Afterwords

The ties that bind

 Afterwords
Audacious agenda: Robert Finocchio chairs the board.
Photo: Charles Barry
A Q&A with the Chairman of the Board on what Santa Clara does well—and what it could do better.

Last spring Santa Clara University invited alumni to participate in a brief survey, asking how they wanted to be engaged in the life of the University. Nearly 4,800 responded, and the results have already had an impact on how the University works to nurture relationships with alumni—especially in terms of communication, hands-on involvement, and giving.

Survey numbers tell one story—click here to see more on the survey, as well as a look at open-ended responses.

To discuss the survey results, we sat down with Robert J. Finocchio Jr. ’73, chairman of the Board of Trustees.
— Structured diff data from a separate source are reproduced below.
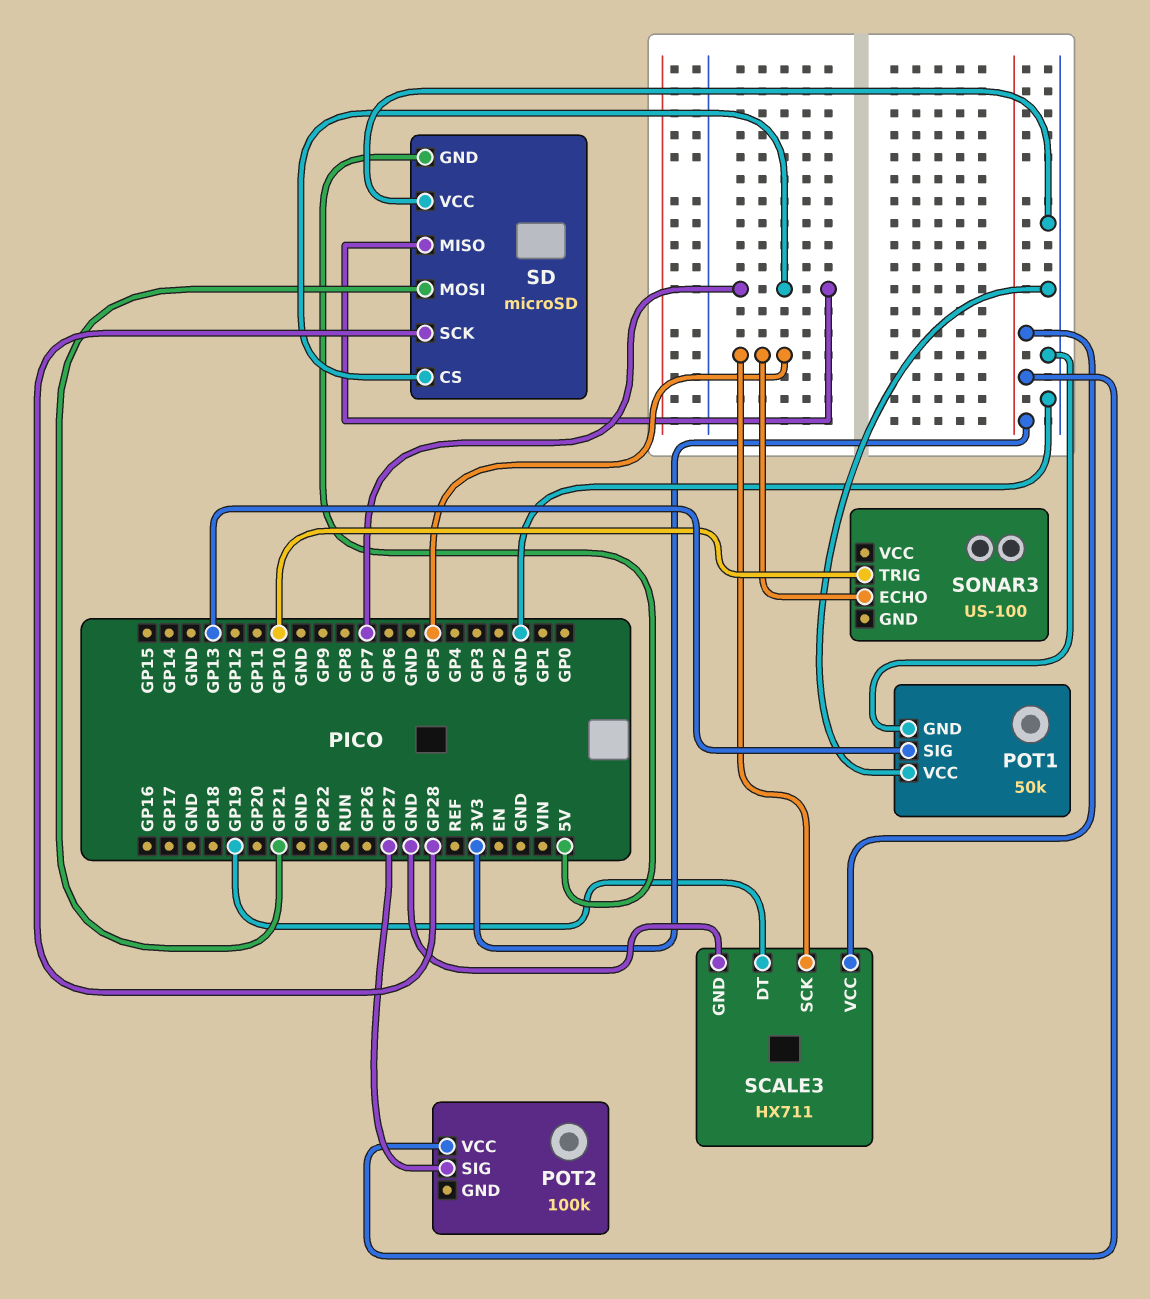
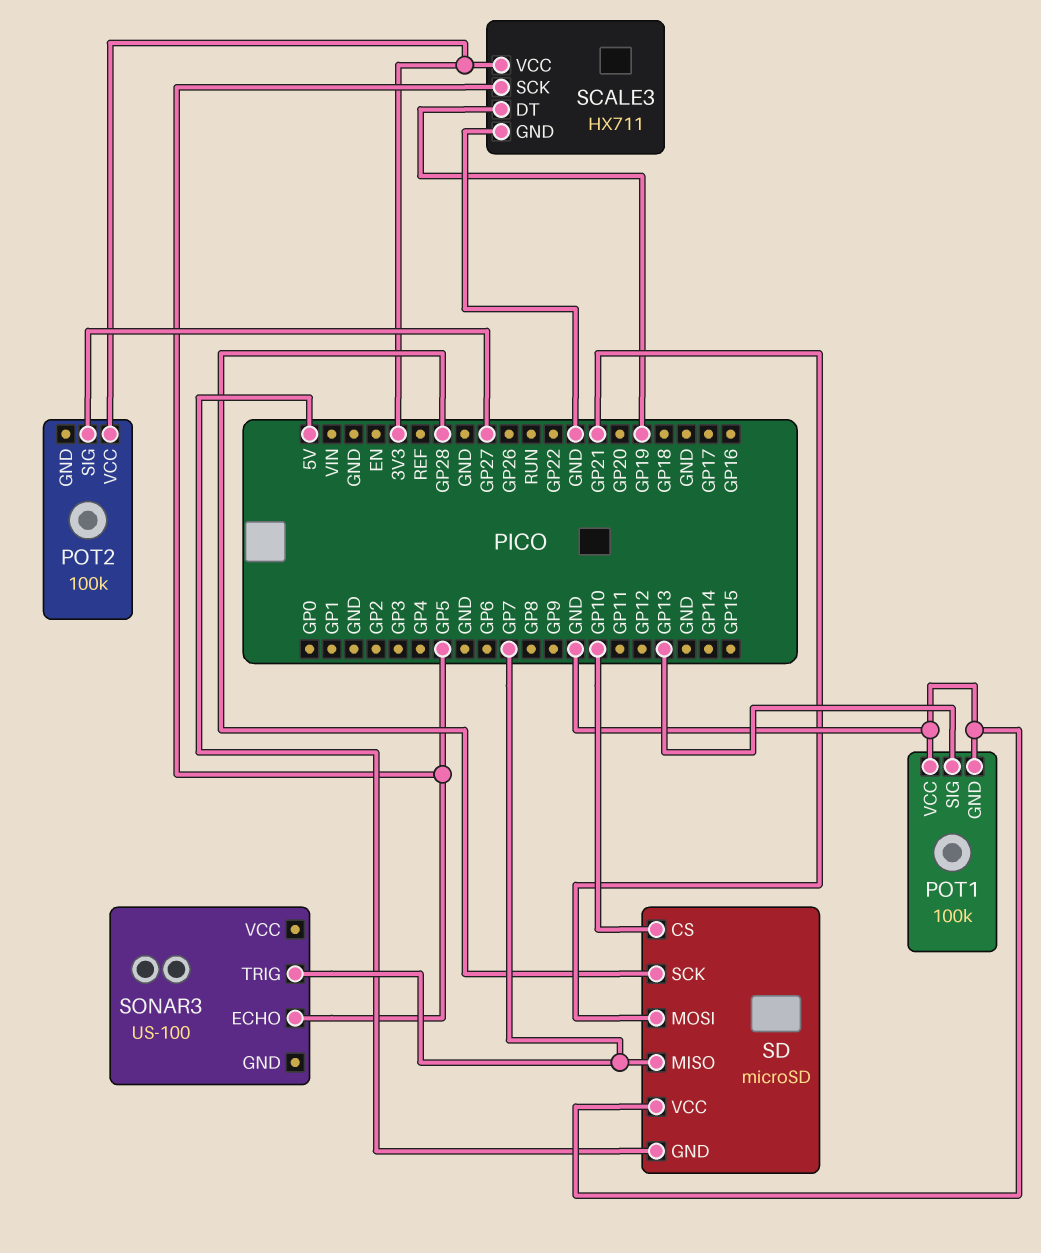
POT1: 50k -> 100k
SD pin CS: GP7 -> GP10
SONAR3 pin TRIG: GP10 -> GP7

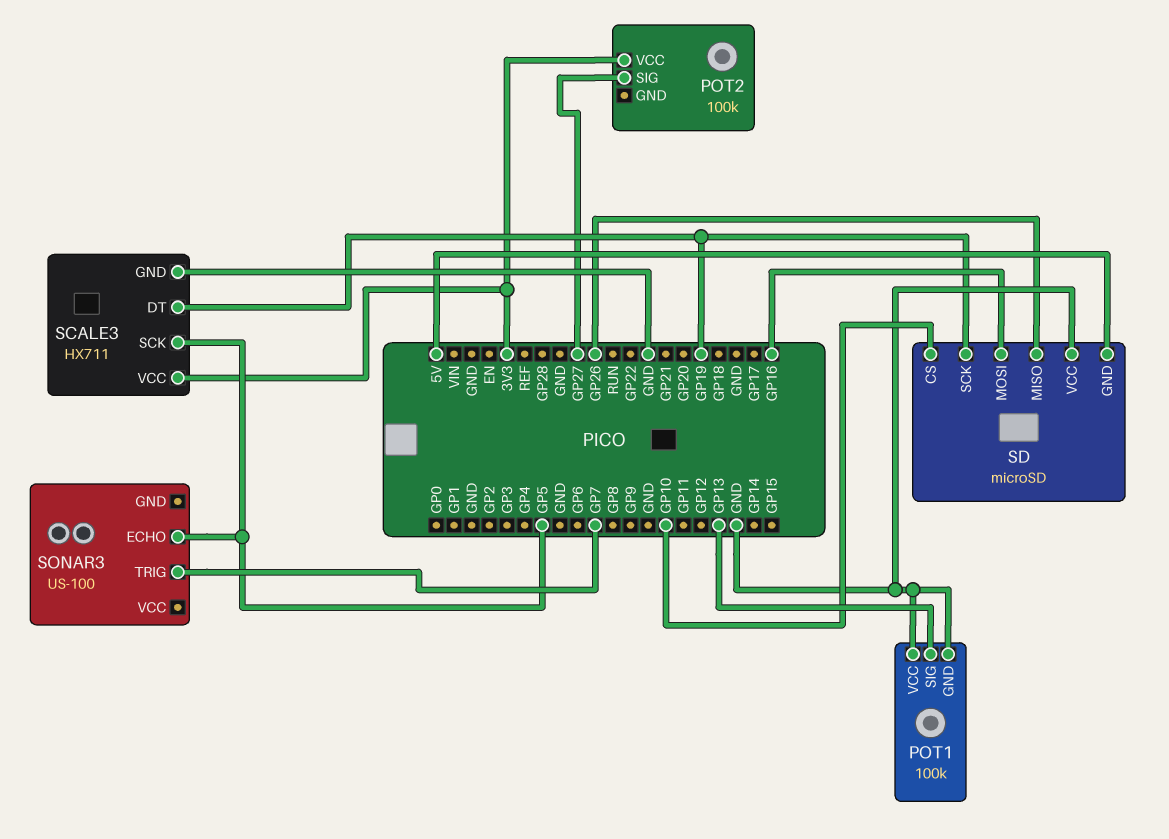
SD pin MISO: GP7 -> GP26
SD pin MOSI: GP21 -> GP16
SD pin SCK: GP28 -> GP19

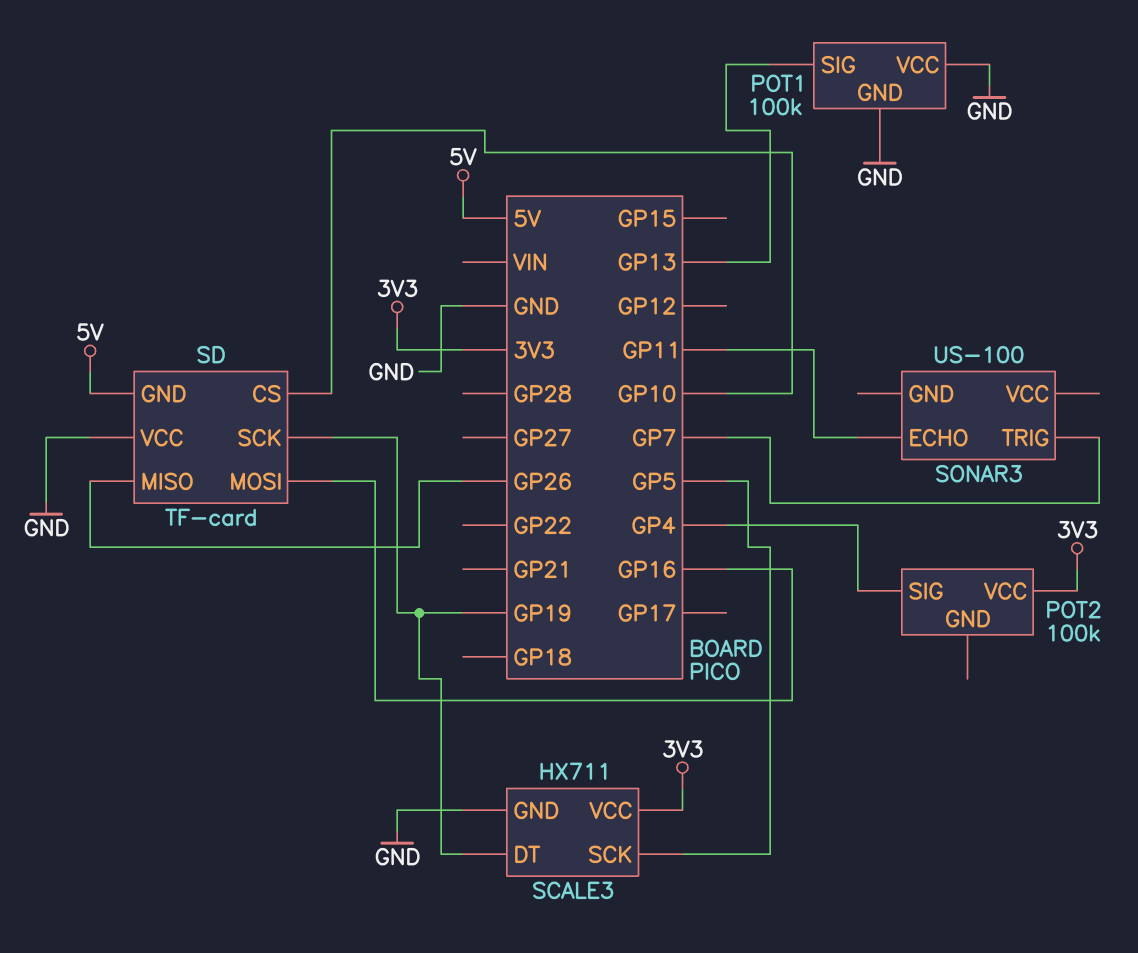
POT2 pin SIG: GP27 -> GP4
SD: microSD -> TF-card
SONAR3 pin ECHO: GP5 -> GP11

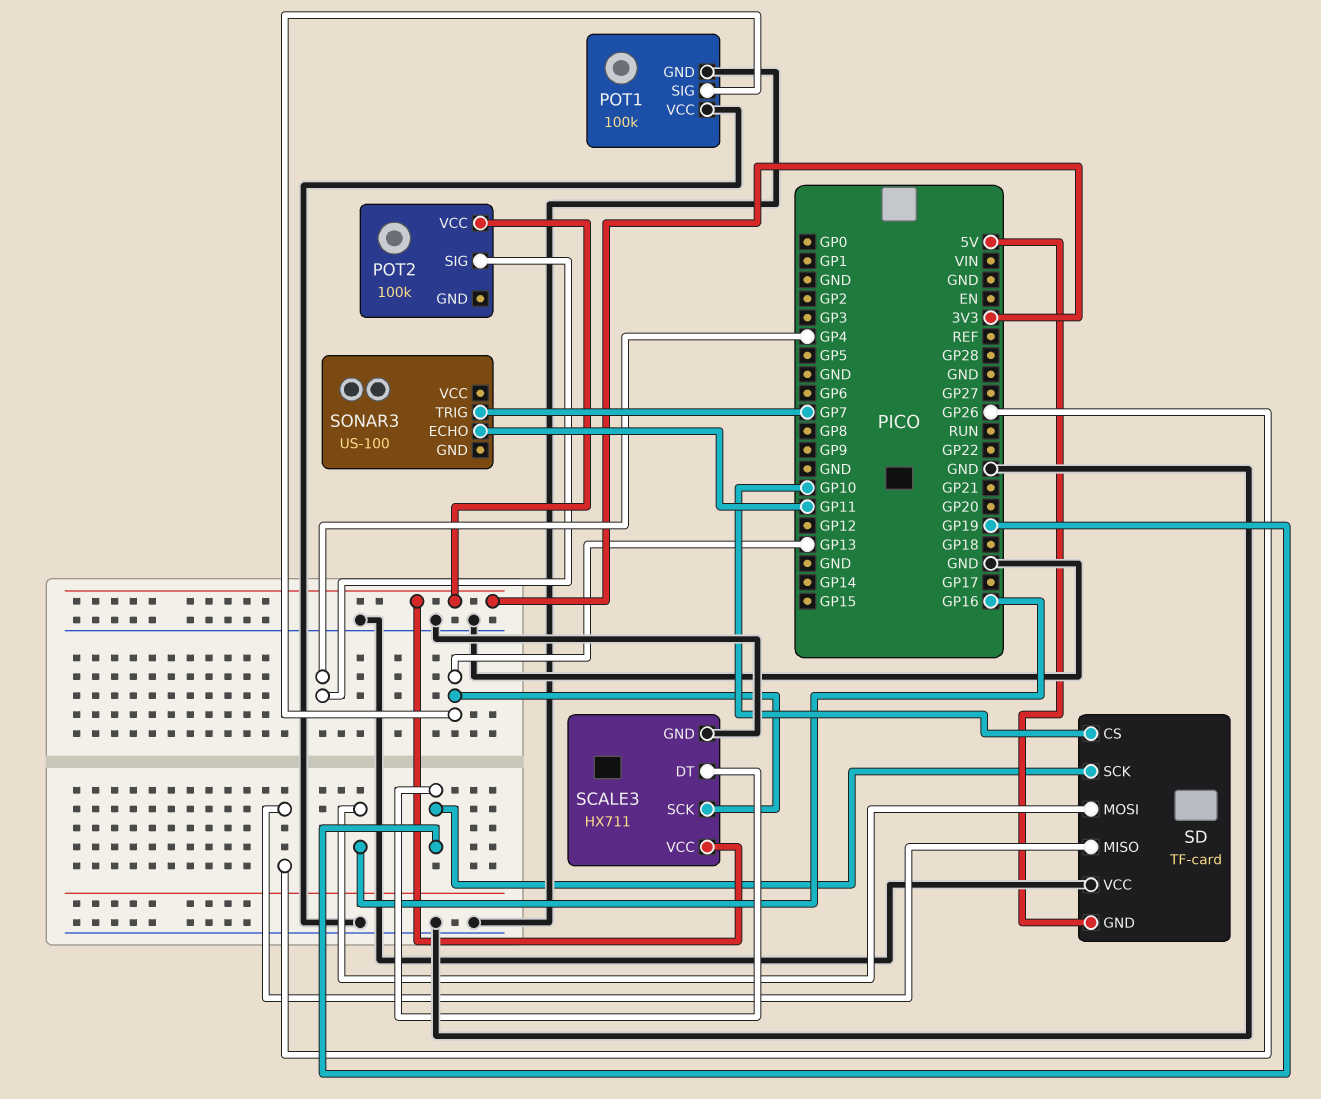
SCALE3 pin SCK: GP5 -> GP13

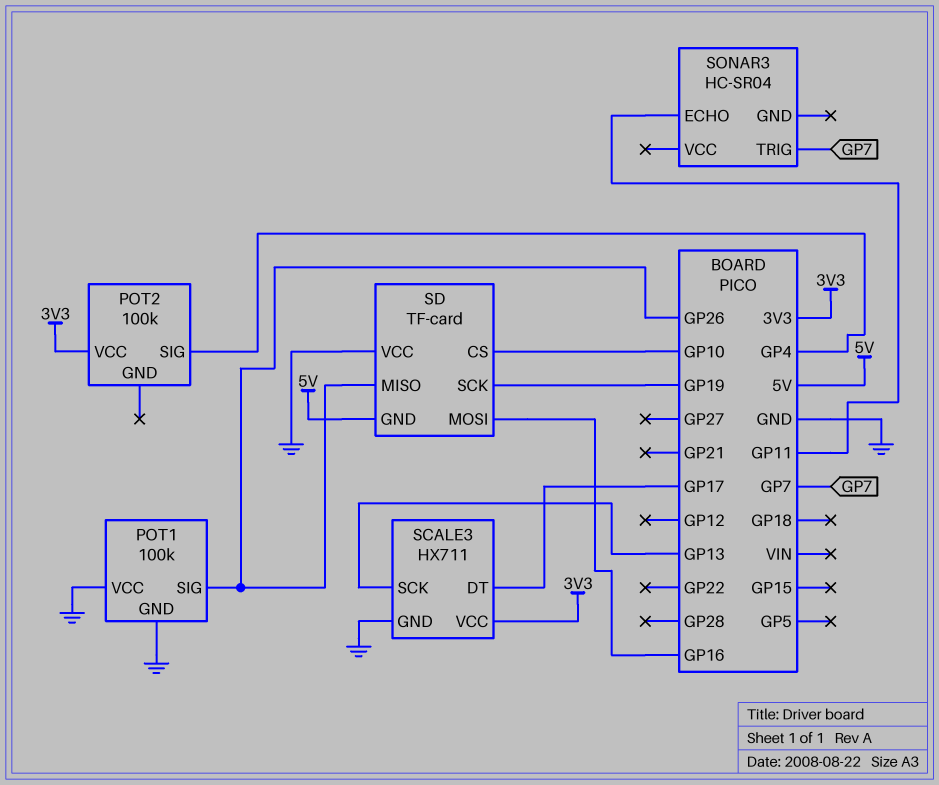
POT1 pin SIG: GP13 -> GP26
SCALE3 pin DT: GP19 -> GP17
SONAR3: US-100 -> HC-SR04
We’re interested in the range of perspectives he brings—as business leader, alumnus, and a Dean’s Professor of Management in the Leavey School of Business, where he has taught for a decade.


SCM: From the numbers and the open-ended questions, what are the big lessons learned?

Finocchio: The key message is that we need to do a more effective job of communicating and connecting, building and maintaining relationships. We need to talk more about the real challenges—especially what it takes to run a large, undergraduate-oriented master’s-level university with the teaching-scholar model, and what it takes to meet our aspirations. We need to show how the wonderful things that we’re doing relate to our mission as an institution. We have to explain better how we spend the money and why tuition is so expensive. And we need to connect small donations—any donation—to a specific result that’s tangible.

We need to put some meat on the bones of mission and identity—to show how broad it is, how it’s connected to what people really do and how they live their lives. The emphasis on educating the whole person, on leadership and service for others, sets us apart. We serve the world in so many ways. When I talk to employers about Santa Clara graduates, I hear over and over again that we land on the ground ready to go to work, to take action, to have an impact. Our grads roll up their sleeves. We don’t think anybody owes us anything.

SCM: What about how the University communicates with alumni?

Finocchio: Part of communicating is listening. Clearly, we have to communicate across many different media going forward—e-mail, Facebook, LinkedIn, various social media. We have to use new media not just to push information out, but also to listen. The magazine is not the only vehicle, and it can’t do everything for everybody—but it’s an important part of our mix. Most Santa Clara alumni I meet also speak very fondly about the place and the role it played in the development of individual lives. As students, they build relationships with professors and the place. We want to keep that alive after they leave the campus. But it was clear from the survey that a lot of people think that the only time they hear from Santa Clara with a letter or a phone call is when we’re asking for money. Instead, we need to communicate more consistently—not just informing, but listening about what we’re doing well and what we’re not.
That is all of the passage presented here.